Code release for the paper "Channel DropBlock: An Improved Regularization Method for Fine-Grained Visual Classification" (BMVC2021).

Dependencies:

Python 3.6 with all of the pip install -r requirements.txt packages including:

  • torch == 1.3.1
  • opencv-python

Data

  1. Download the FGVC image data. Extract them to data/cars/, data/birds/ and data/airs/, respectively.
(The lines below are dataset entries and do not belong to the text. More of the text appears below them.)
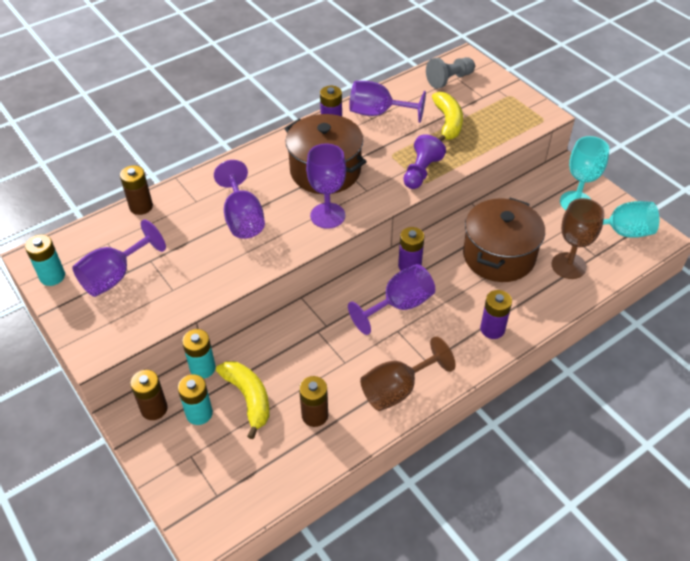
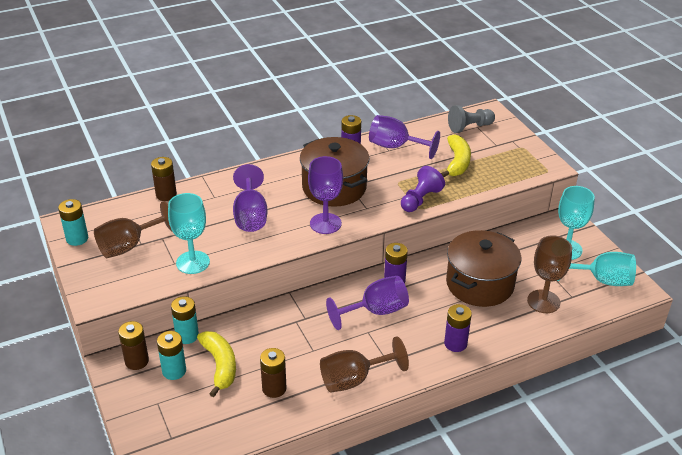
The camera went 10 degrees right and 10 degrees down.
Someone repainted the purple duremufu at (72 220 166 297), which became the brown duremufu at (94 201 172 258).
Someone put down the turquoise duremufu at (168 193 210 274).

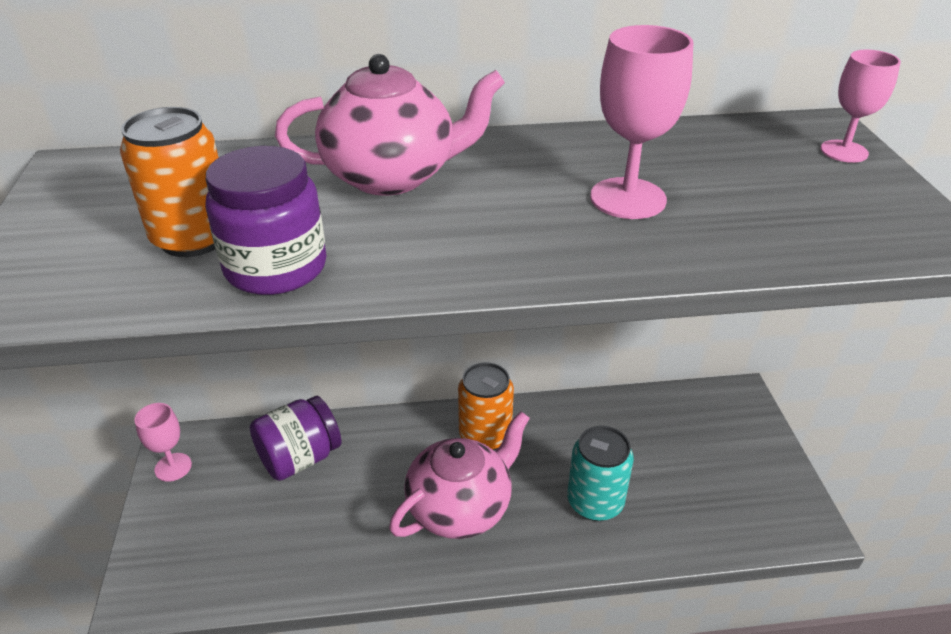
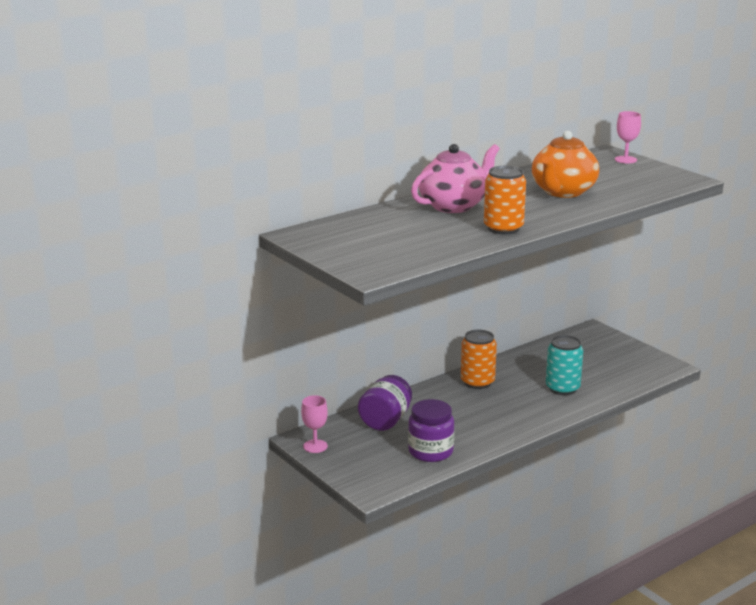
The camera went 30 degrees left and 15 degrees down.
Someone carried the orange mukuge from (120 107 219 257) to (484 166 526 234).
Someone carried the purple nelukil from (205 146 326 295) to (408 399 454 462).
Someone took away the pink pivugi at (389 411 530 539).
Someone swapped the pink duremufu at (590 25 693 219) for the orange pivugi at (532 131 599 198).

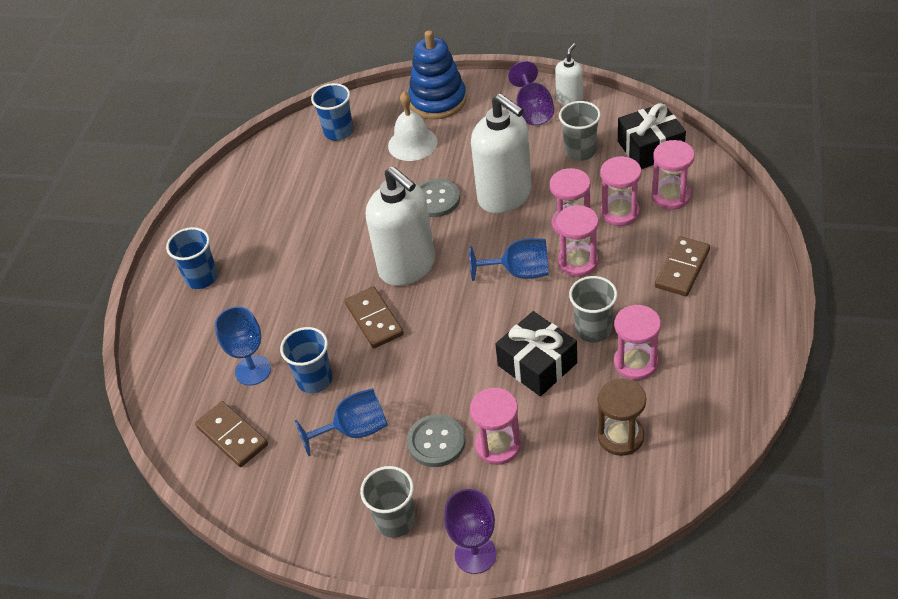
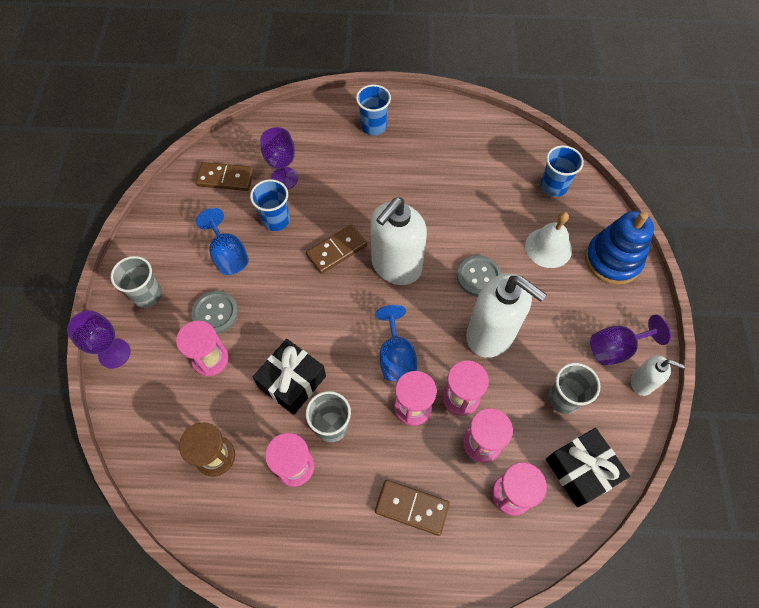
The camera went 75 degrees right and 15 degrees up.
Someone rotated the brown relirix at (195 401 268 467) by 60 degrees clockwise.
Someone repainted the blue duremufu at (215 306 271 386), which became the purple duremufu at (260 127 298 189).
Someone rotated the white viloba at (471 93 532 214) by 90 degrees counterclockwise.

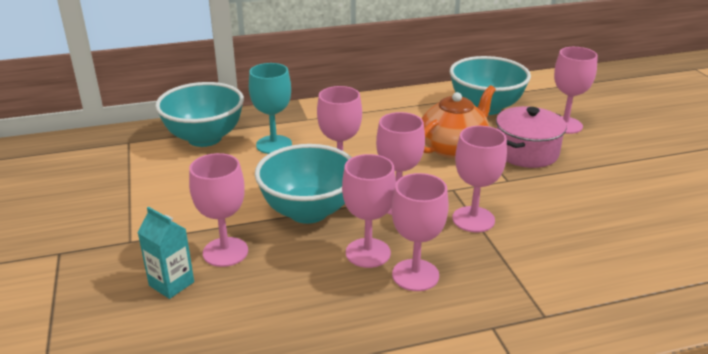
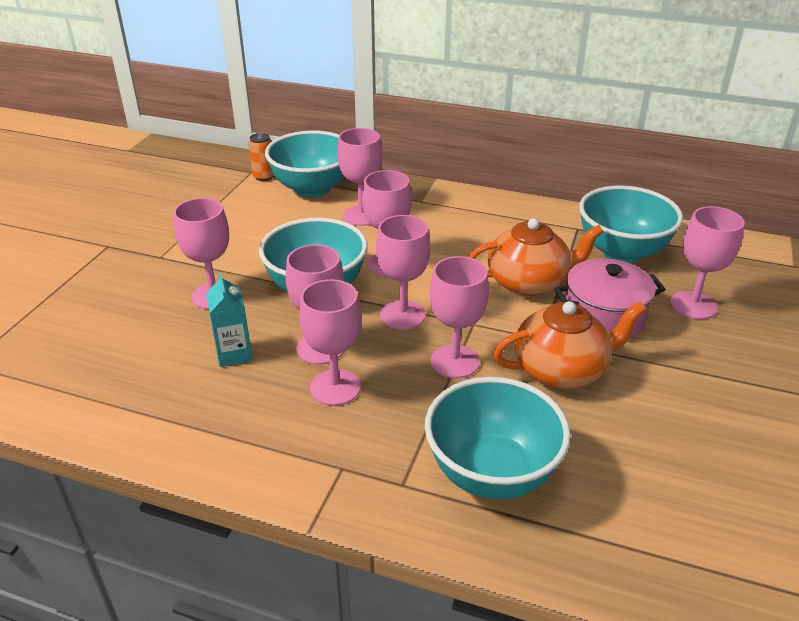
The camera went 35 degrees right and 5 degrees up.
Someone carried the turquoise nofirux from (137 207 194 299) to (206 273 253 367).
Someone repainted the turquoise duremufu at (249 63 292 154), which became the pink duremufu at (337 128 382 226).
Someone put down the orange mukuge at (248 133 274 181).
Someone put down the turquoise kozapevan at (425 377 571 499).
Someone put down the orange pivugi at (493 301 647 388).

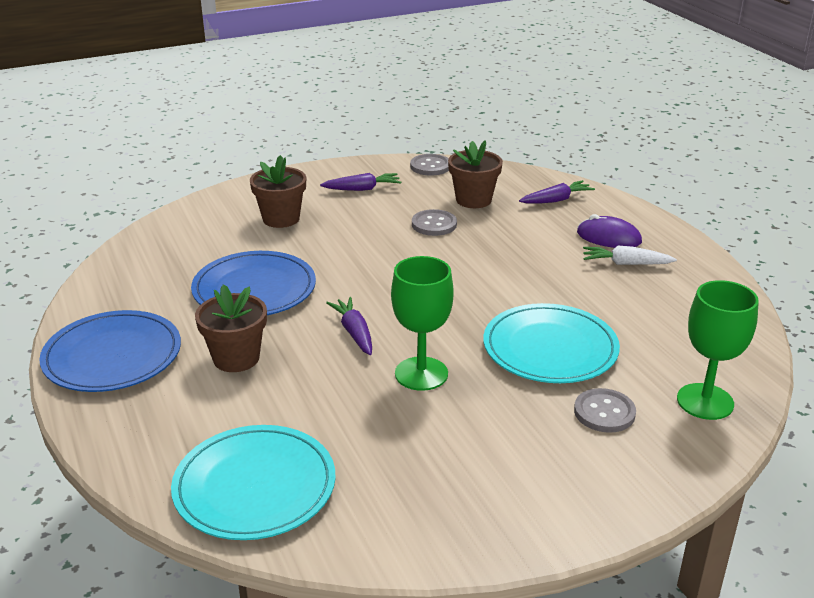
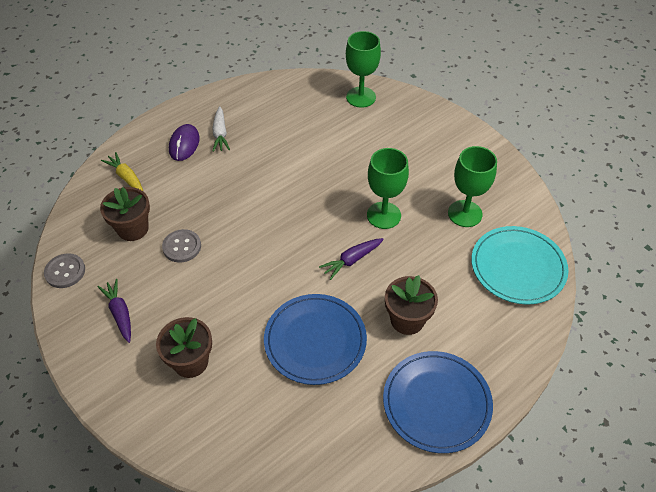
The camera went 105 degrees left and 20 degrees up.
Someone took away the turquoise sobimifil at (483 303 620 383).
Someone repainted the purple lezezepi at (519 180 595 204), which became the yellow lezezepi at (101 152 143 191).
Someone took away the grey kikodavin at (574 388 636 433).
Someone put down the green duremufu at (448 146 497 227).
Organize the structure as follows:
dataset/
    └── train/
         └── class1/
              └── img1.jpg
              └── img2.jpg
              └── ...
         └── ...
     └── test/
         └── class1/
              └── img1.jpg
              └── img2.jpg
              └── ...
         └── ...

Training:

  1. For the CUB-200-2011 dataset, run python train_birds+.py --model {resnet50,vgg19} --cdb {none,max_activation,bilinear_pooling} [options: --visualize] to start training.
  2. For the Stanford-Cars dataset, run python train_cars.py --model {resnet50,vgg19} --cdb {none,max_activation,bilinear_pooling} [options: --visualize] to start training.
  3. For the FGVC-Aircraft dataset, run python train_airs.py --model {resnet50,vgg19} --cdb {none,max_activation,bilinear_pooling} [options: --visualize] to start training.
  4. Run python {train_birds+.py, train_cars.py, train_airs.py} --help to see full input arguments.

Visualize:

  1. Visualize online attention dropped/remianed feature maps under folder visual/.